Bug 1402564

Summary: TLS Handshake Error - Bad Certificate message despite functioning cluster
Product: OpenShift Container Platform Reporter: Steven Walter <stwalter>
Component: InstallerAssignee: Andrew Butcher <abutcher>
Installer sub component: openshift-ansible QA Contact: Johnny Liu <jialiu>
Status: CLOSED NOTABUG Docs Contact:
Severity: medium    
Priority: medium CC: abutcher, aos-bugs, bleanhar, ggillies, jokerman, mmccomas, pweil, tatanaka
Version: 3.11.0Flags: abutcher: needinfo-
Target Milestone: ---   
Target Release: ---   
Hardware: Unspecified   
OS: Unspecified   
Whiteboard:
Fixed In Version: Doc Type: If docs needed, set a value
Doc Text:
Story Points: ---
Clone Of: Environment:
Last Closed: 2017-08-24 18:53:31 UTC Type: Bug
Regression: --- Mount Type: ---
Documentation: --- CRM:
Verified Versions: Category: ---
oVirt Team: --- RHEL 7.3 requirements from Atomic Host:
Cloudforms Team: --- Target Upstream Version:

Description Steven Walter 2016-12-07 20:35:00 UTC 
Description of problem:
In order to configure custom certificates, needed to change the masterURL value (to avoid conflicts with masterPublicURL). Thus, needed to run the "redeploy certs" ansible playbook. Customer did this, and deployed the custom/named certificates.

Cluster appears to be working fine; console and cli working with the new certs, and pods running normally. However, getting constant logspam in the master logs.

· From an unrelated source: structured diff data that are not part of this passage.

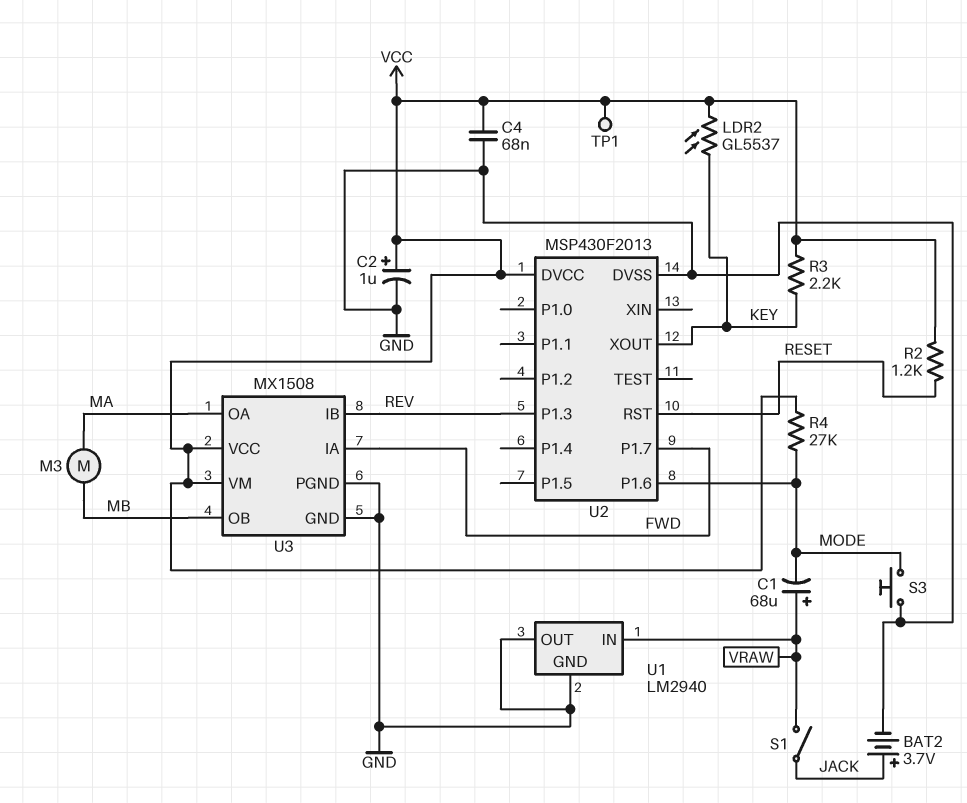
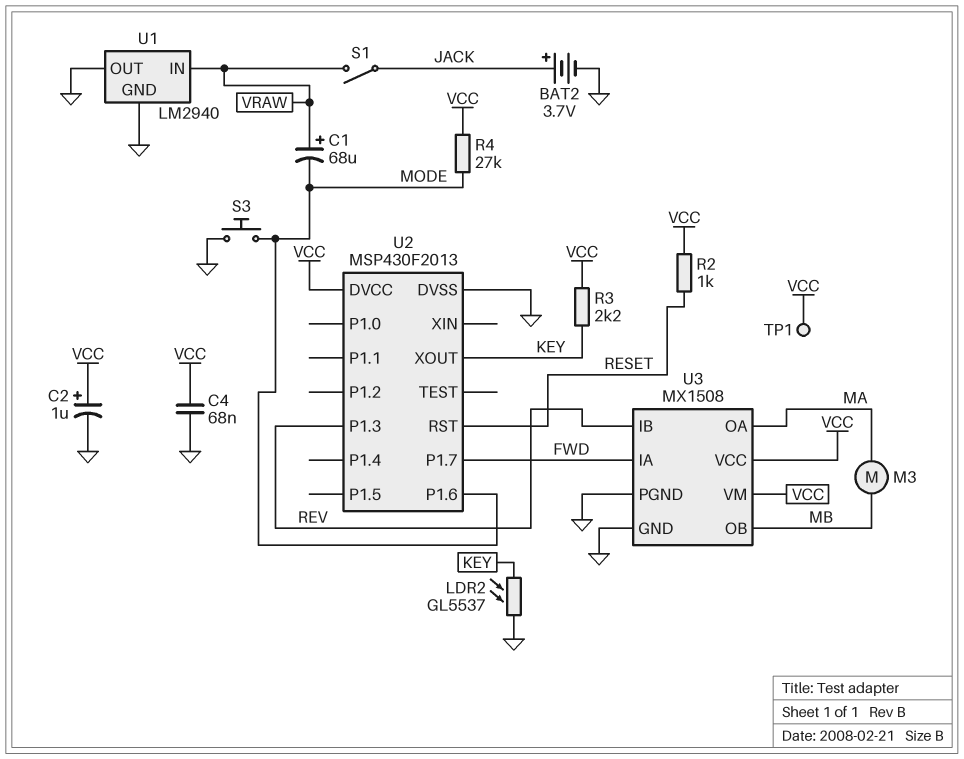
LDR2: GL5537 (KEY, VCC) -> GL5537 (GND, KEY)
R2: 1.2k (RESET, VCC) -> 1k (RESET, VCC)

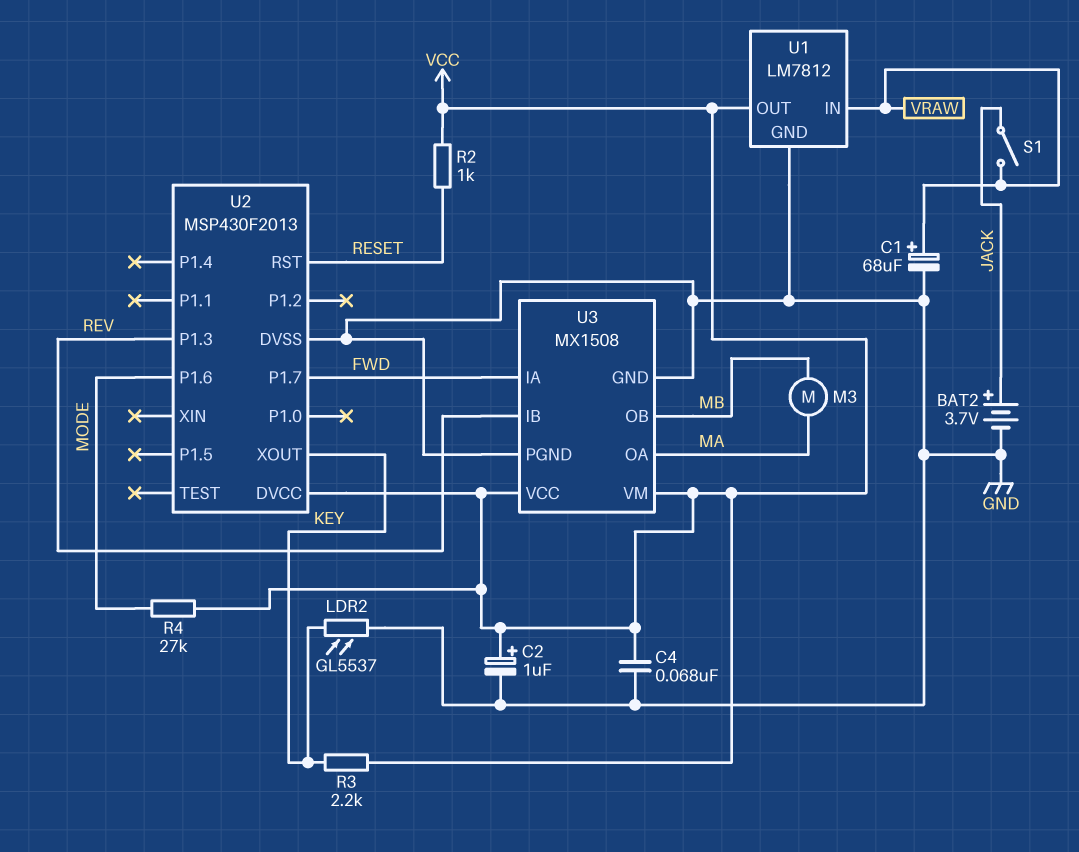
C1: 68uF (plus VRAW, minus MODE) -> 68uF (plus VRAW, minus GND)
S3: button (GND, MODE) -> none
TP1: test point (VCC) -> none
U1: LM2940 -> LM7812
U1 pin OUT: GND -> VCC

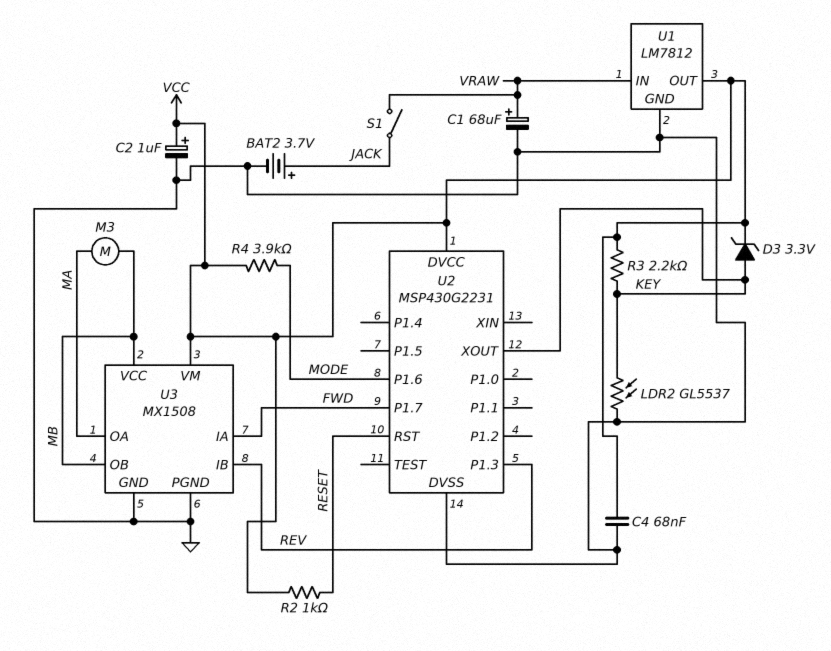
D3: none -> zener 3.3V (A KEY, K VCC)
R4: 27k (MODE, VCC) -> 3.9k (MODE, VCC)
U2: MSP430F2013 -> MSP430G2231
U3 pin VCC: VCC -> MB

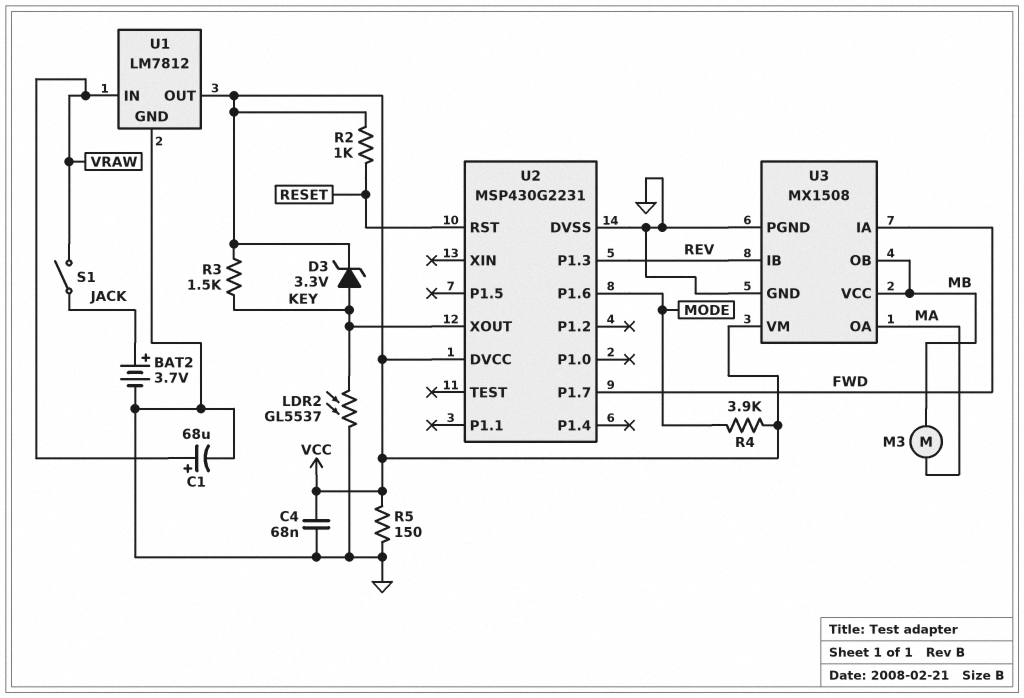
C2: 1uF (plus VCC, minus GND) -> none
R3: 2.2k (KEY, VCC) -> 1.5k (KEY, VCC)
R5: none -> 150 (GND, VCC)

Version-Release number of selected component (if applicable):
3.3.0

How reproducible:
Unconfirmed


Actual results:


Nov 29 10:42:01 master01.example.com atomic-openshift-master-api[87147]: I1129 10:42:01.610152   87147 server.go:2161] http: TLS handshake error from 10.47.137.125:35469: remote error: bad certificate

Note: that 10.47.137.125 is the HAProxy loadbalancer, not a master or node.


Expected results:
No message

Additional info:
Used openssl to pull the cert being served by 10.47.137.125 ; it is signed by the OpenShift internal signer, and inspecting the cert shows that under the subject alternate names, the master url is signed but not the loadbalancer ip address
Comment 5 Scott Dodson 2017-01-05 22:06:22 UTC 
If I'm reading this correctly the cert re-deploy doesn't account for [lb] group and that's the root cause here.
Comment 6 Steven Walter 2017-01-17 17:23:53 UTC 
(In reply to Scott Dodson from comment #5)
> If I'm reading this correctly the cert re-deploy doesn't account for [lb]
> group and that's the root cause here.

So to verify, the certificates should have the loadbalancer hostnames in the Subject Alternative Name field?
Comment 9 Scott Dodson 2017-08-24 18:53:31 UTC 
Any client that attempts to connect without a matching CA will generate this error. There's no evidence of actual malfunction in this bug so I'm closing it.